Foto: Adriano Machado/Reuters
Apontando a falta de apoio de Ciro Gomes (PDT) como um dos
motivos da derrota de Fernando Haddad (PT) na eleição presidencial, aliados do
petista dizem que o pedetista foi “egocêntrico” e só pensou em uma eleição em
2022.
“A postura dele foi insuficiente e ajudou a chegar no
resultado que chegamos”, disse o deputado estadual eleito Emídio de Souza
(PT-SP), um dos coordenadores da campanha do PT ao Planalto. “Ele fez isso
porque quer liderar a oposição no Brasil e porque quer ser candidato a
presidente em 2022. Acho que o Ciro colocou o interesse pessoal, particular e
político, que é legítimo, na frente dos interesses do País.”

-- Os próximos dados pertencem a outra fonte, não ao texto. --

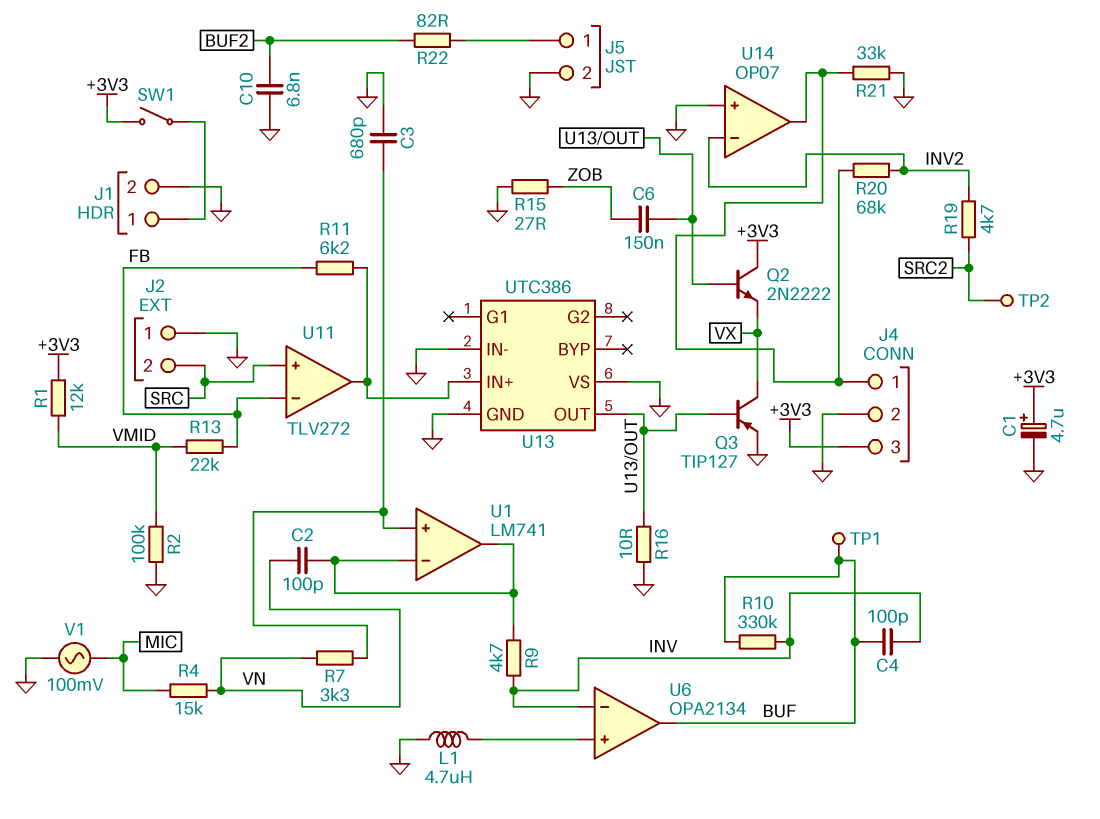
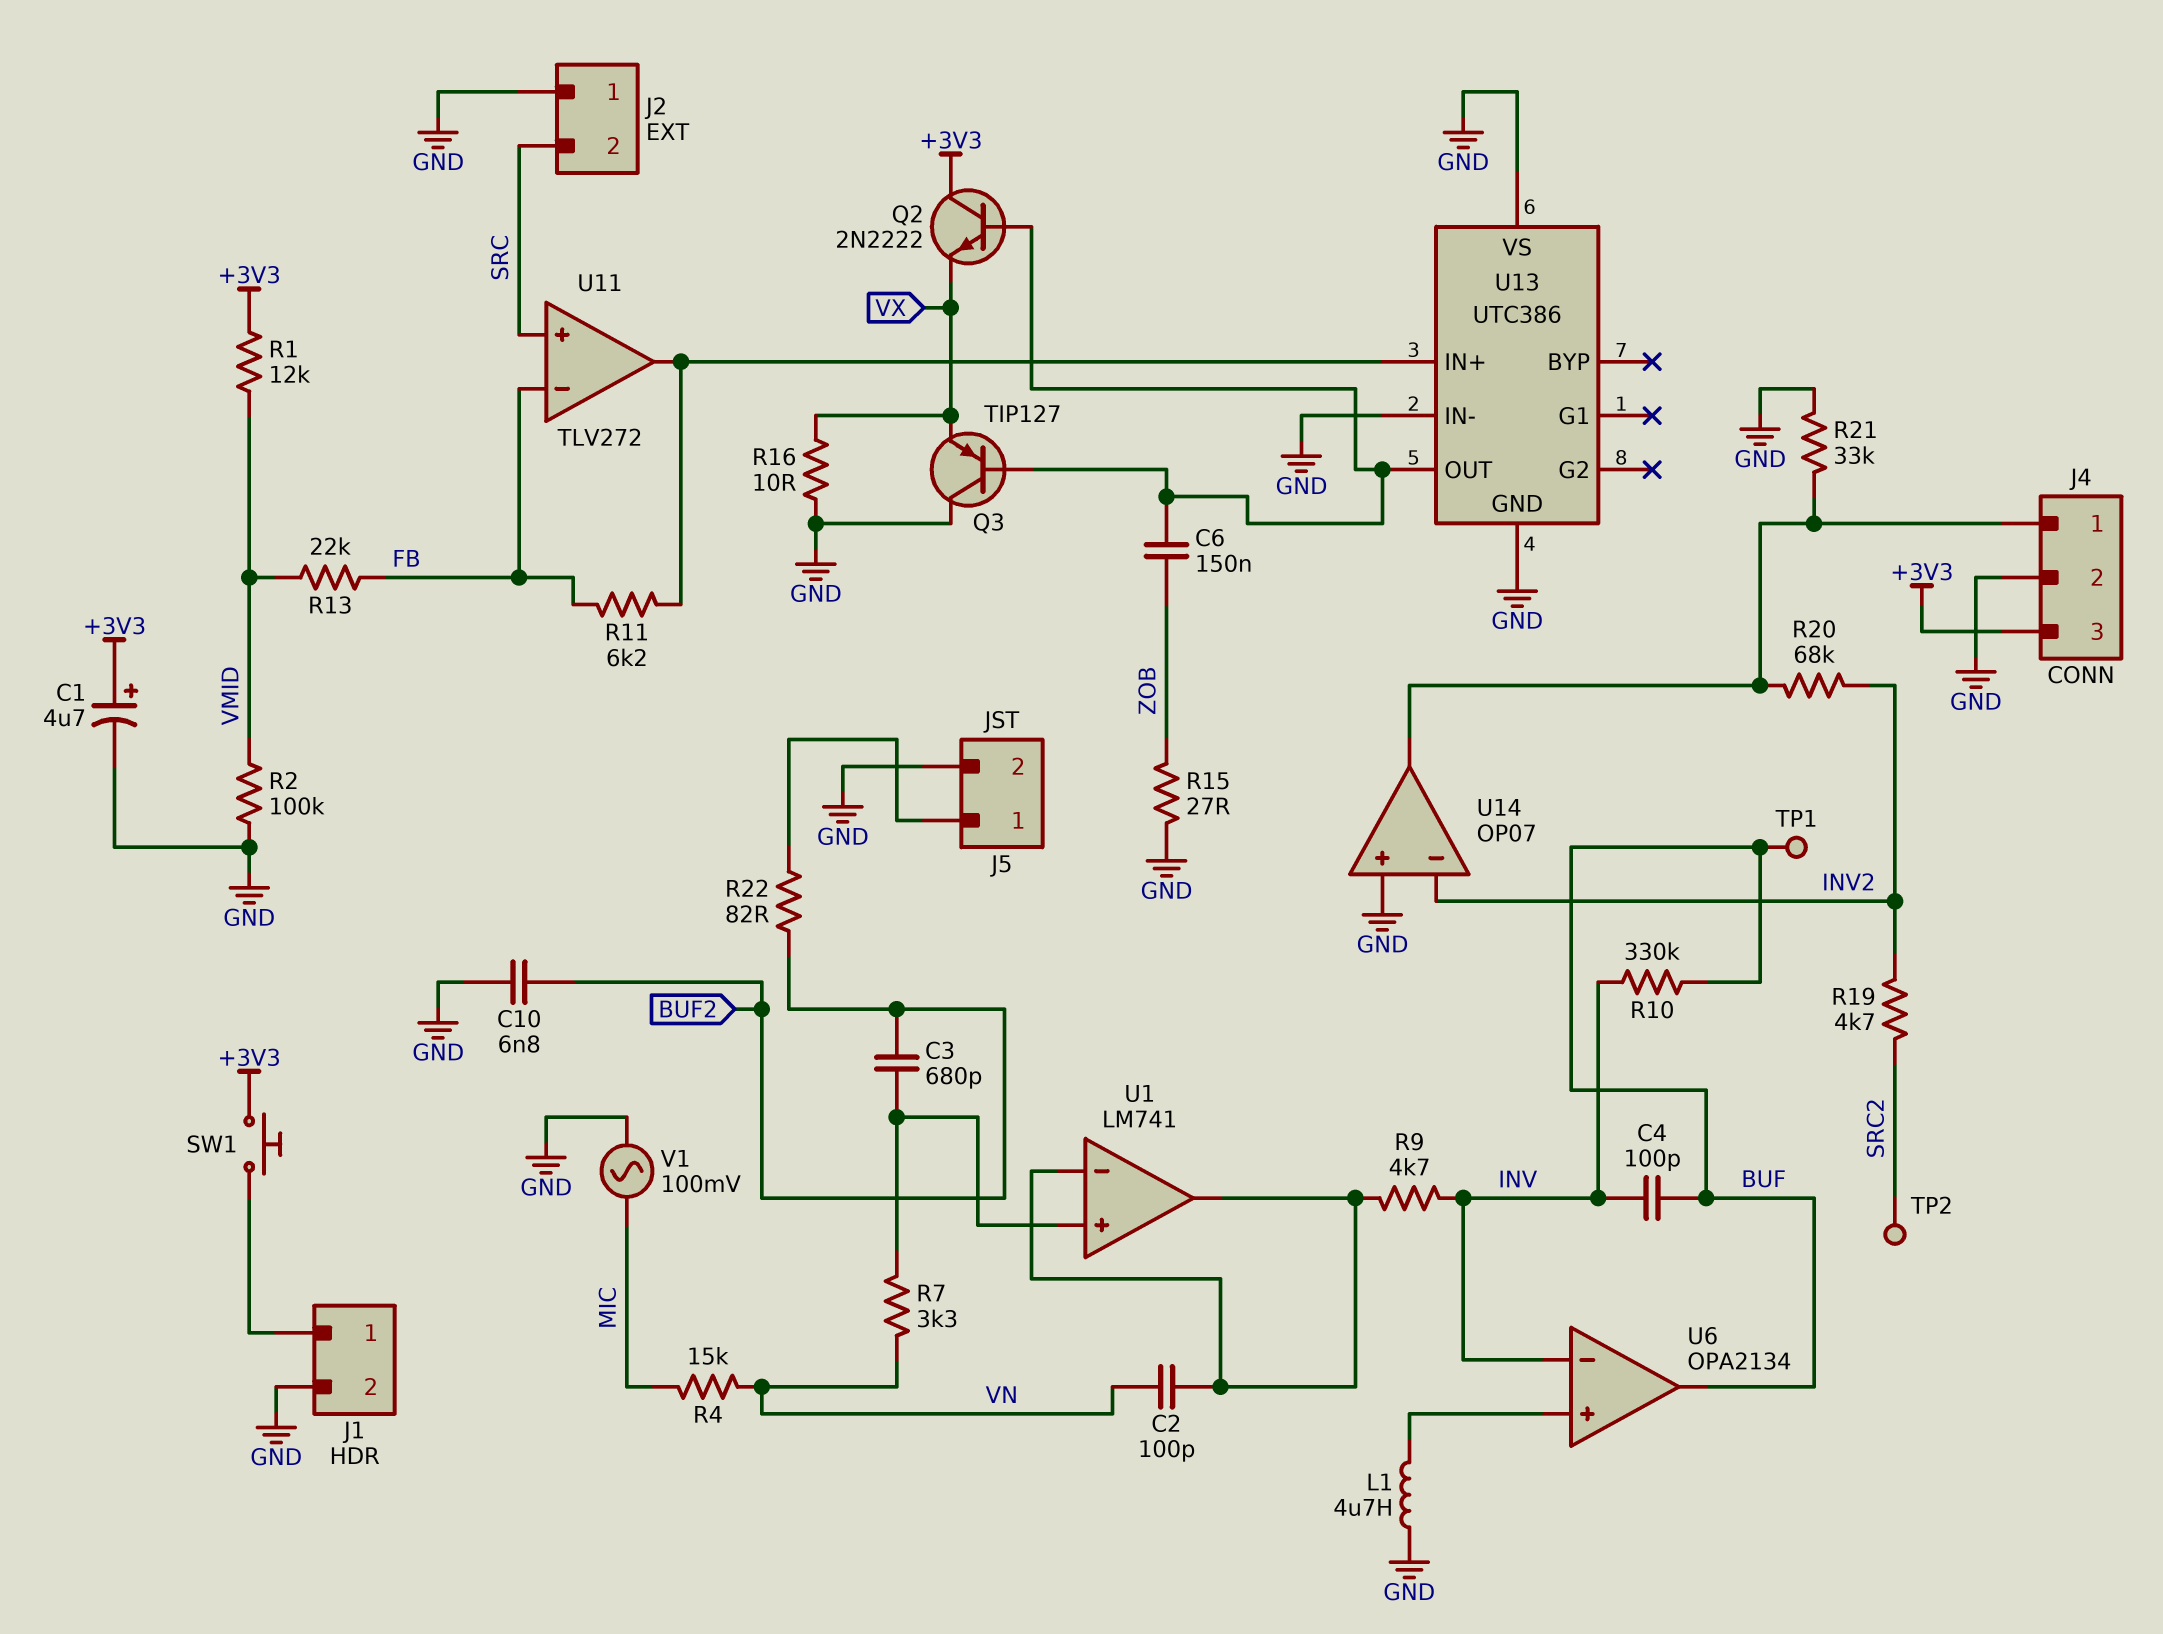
C3: 680pF (GND, U1/in+) -> 680pF (BUF2, U1/in+)
Q3: PNP TIP127 (B U13/OUT, C VX, E GND) -> PNP TIP127 (B U13/OUT, C GND, E VX)
R16: 10 (GND, U13/OUT) -> 10 (GND, VX)
SW1: switch (+3V3, J1/1) -> button (+3V3, J1/1)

Emídio de Souza disse ainda que hoje Haddad “é o brasileiro
mais credenciado para liderar a oposição no Brasil”.
Para outro aliado, o ex-deputado Márcio Macedo, Ciro pensou
apenas em si mesmo. “Acho que o Ciro perdeu a oportunidade de se consolidar
como uma liderança política desse campo de esquerda democrático. Foi
egocêntrico e pensou em 2022”, afirmou.